The State of vSphere Clustering by @virtualirfan

Duncan Epping · Oct 23, 2012 ·

The state of vSphere clustering
By Irfan Ahmad

Some of my colleagues at CloudPhysics and I spent years at VMware and were lucky to have participated in one of the most rapid transformations in enterprise technology history. A big part of that is VMware’s suite of clustering features. I worked alongside Carl Waldspurger in the resource management team at VMware that brought to the world the ESX VMkernel CPU and memory schedulers, DRS, DPM, Storage I/O Control and Storage DRS among other features. As a result, I am especially interested in analyzing and improving how IT organizations use clustering.

Over a series of blog posts, I’ll try to provide a snapshot of how IT teams are operationalizing vSphere.  One of my co-founders, Xiaojun Liu and I performed some initial analysis on the broad community dataset that is continually expanding as more virtualization engineers securely connect us to their systems.

First, we segmented our analysis based on customer size. The idea was to isolate the effect of various deployment sizes including test labs, SMBs, commercial and large enterprise, etc. Our segmentation was in terms of total VMs in customer deployments and divided up as: 1-50 VMs, 51-200, 201-500, 501-upwards. Please let us know if you believe an alternative segmentation would warrant better analysis.

Initially we compared various ESX versions deployed in the field. We found ESXi 5.0 already captured the majority of installations in large deployments. However, 4.0 and 3.5 versions continue to be deployed in the field in small numbers. Version 4.1, on the other hand, continues to be more broadly deployed. If you are still using 4.1, 4.0, and 3.5, we recommend upgrading to 5.0 which provides greatly improved HA clustering, amongst many other benefits. This data shows the 5.0 version has been broadly adopted by our peers and is user-verified production ready.

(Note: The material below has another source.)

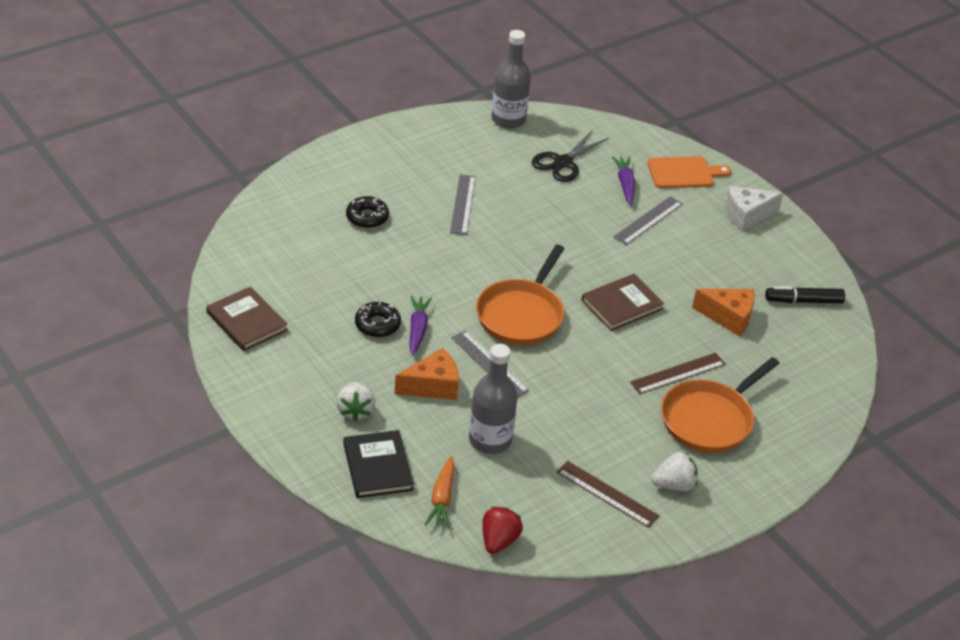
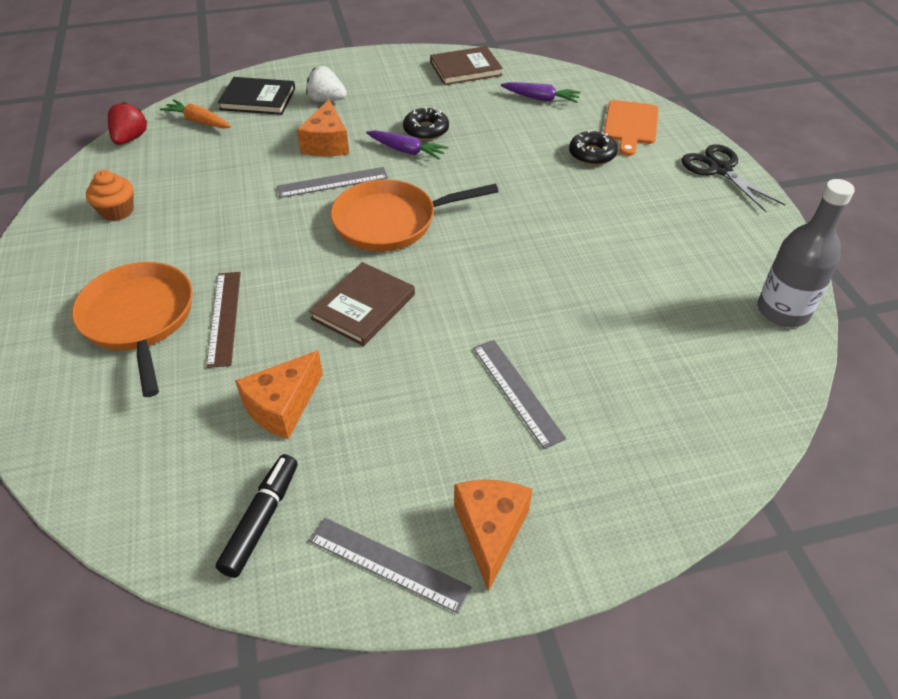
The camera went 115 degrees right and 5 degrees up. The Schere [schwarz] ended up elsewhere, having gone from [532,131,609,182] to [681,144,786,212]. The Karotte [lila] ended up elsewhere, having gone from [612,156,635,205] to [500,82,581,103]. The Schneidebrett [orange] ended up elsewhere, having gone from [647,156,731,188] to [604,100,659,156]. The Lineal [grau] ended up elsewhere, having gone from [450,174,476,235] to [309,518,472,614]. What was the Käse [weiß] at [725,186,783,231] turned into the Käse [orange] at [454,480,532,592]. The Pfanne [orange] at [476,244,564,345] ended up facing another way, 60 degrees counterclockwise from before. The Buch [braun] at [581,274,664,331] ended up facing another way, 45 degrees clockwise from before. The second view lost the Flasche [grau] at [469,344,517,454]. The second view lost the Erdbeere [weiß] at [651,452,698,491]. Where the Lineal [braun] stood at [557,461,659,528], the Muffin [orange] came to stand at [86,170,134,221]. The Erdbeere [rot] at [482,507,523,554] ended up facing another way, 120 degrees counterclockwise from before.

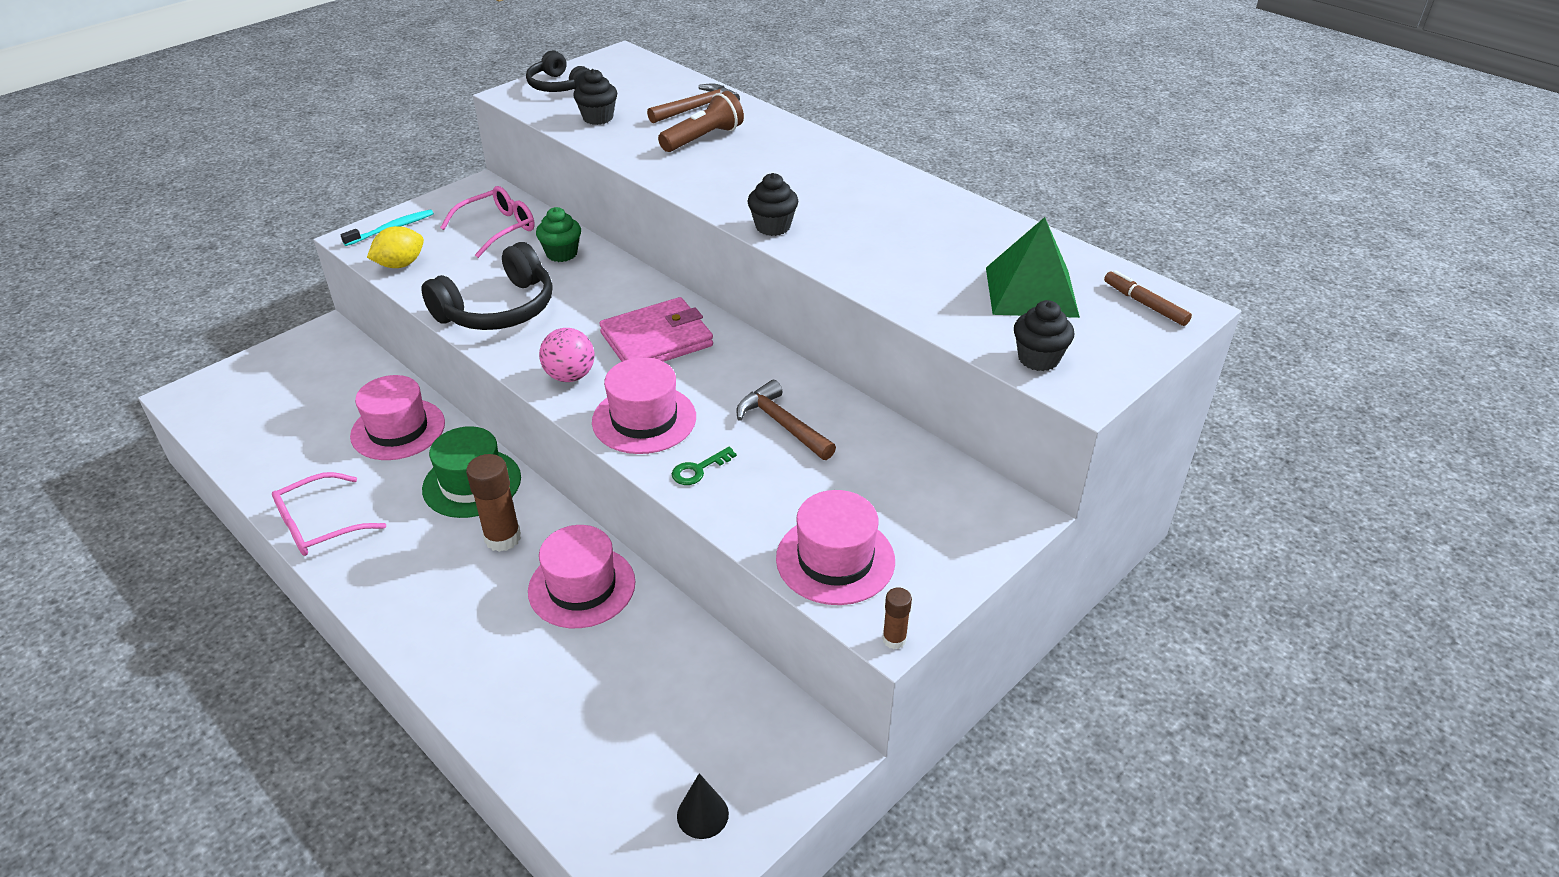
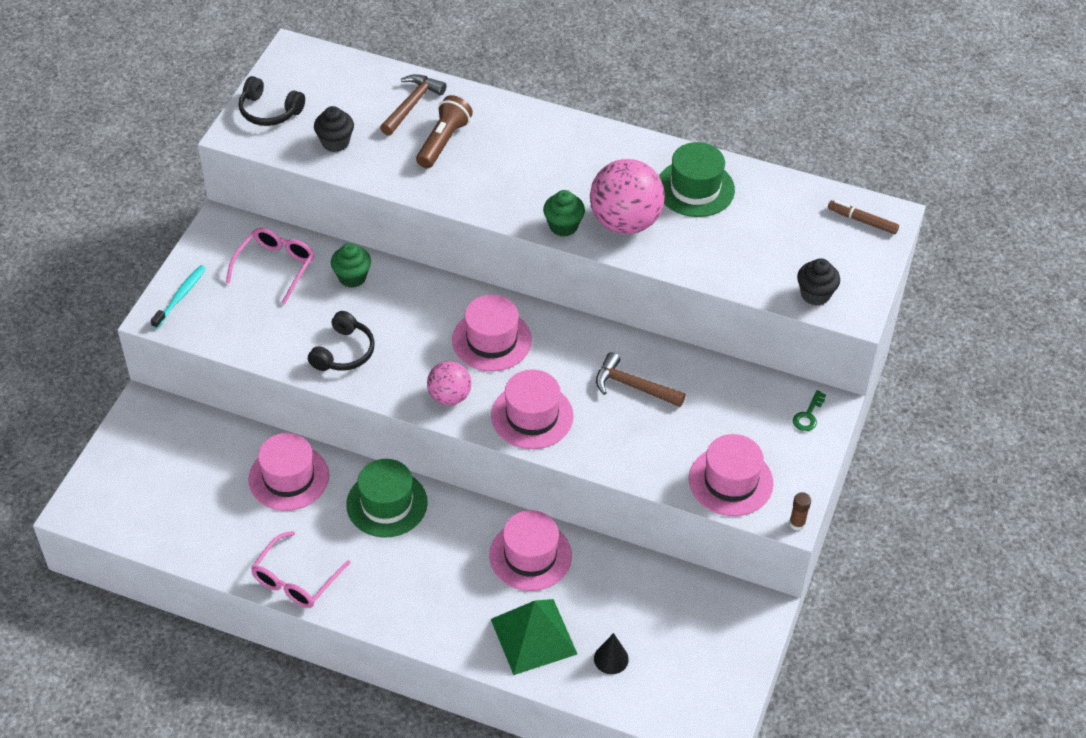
The camera went 25 degrees left and 10 degrees up. What was the Muffin [schwarz] at [747,173,798,236] turned into the Muffin [grün] at [543,190,585,237]. The Pyramide [grün] ended up elsewhere, having gone from [986,217,1080,318] to [491,599,577,675]. The second view lost the Zitrone [gelb] at [367,226,424,268]. The size of the Kopfhörer [schwarz] at [421,242,552,330] changed by a factor of 0.63. Where the Geldbörse [rosa] stood at [599,297,713,362], the Hut [rosa] came to stand at [452,295,532,371]. The Schlüssel [grün] ended up elsewhere, having gone from [672,447,737,485] to [793,390,826,431]. The second view lost the Klebestift [braun] at [466,454,521,552]. The Kegel [schwarz] ended up elsewhere, having gone from [677,773,729,839] to [594,633,629,674]. The second view gained the Hut [grün] at [659,142,735,217]. The second view gained the Ball [rosa] at [590,159,665,234].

Next, we looked at cluster sizes. A key question for VMware product managers was often, “How many hosts are there in a typical cluster?” This was a topic of considerable debate, and it is critically important to know when prioritizing features. For example, how much emphasis should go into scalability work for DRS.

For the first time, CloudPhysics is able to leverage real customer data to provide answers. The highest frequency cluster size is two hosts per cluster for customers with greater than 500 VMs. Refer to the histogram. This result is surprisingly low and we do not yet know all the contributing reasons, though we can speculate on some of the causes. These may be a combination of small trainiång clusters, dedicated clusters for some critical applications, Oracle clustering license restrictions, or perhaps a forgotten pair of older servers. Please tell us why you may have been keeping your clusters small.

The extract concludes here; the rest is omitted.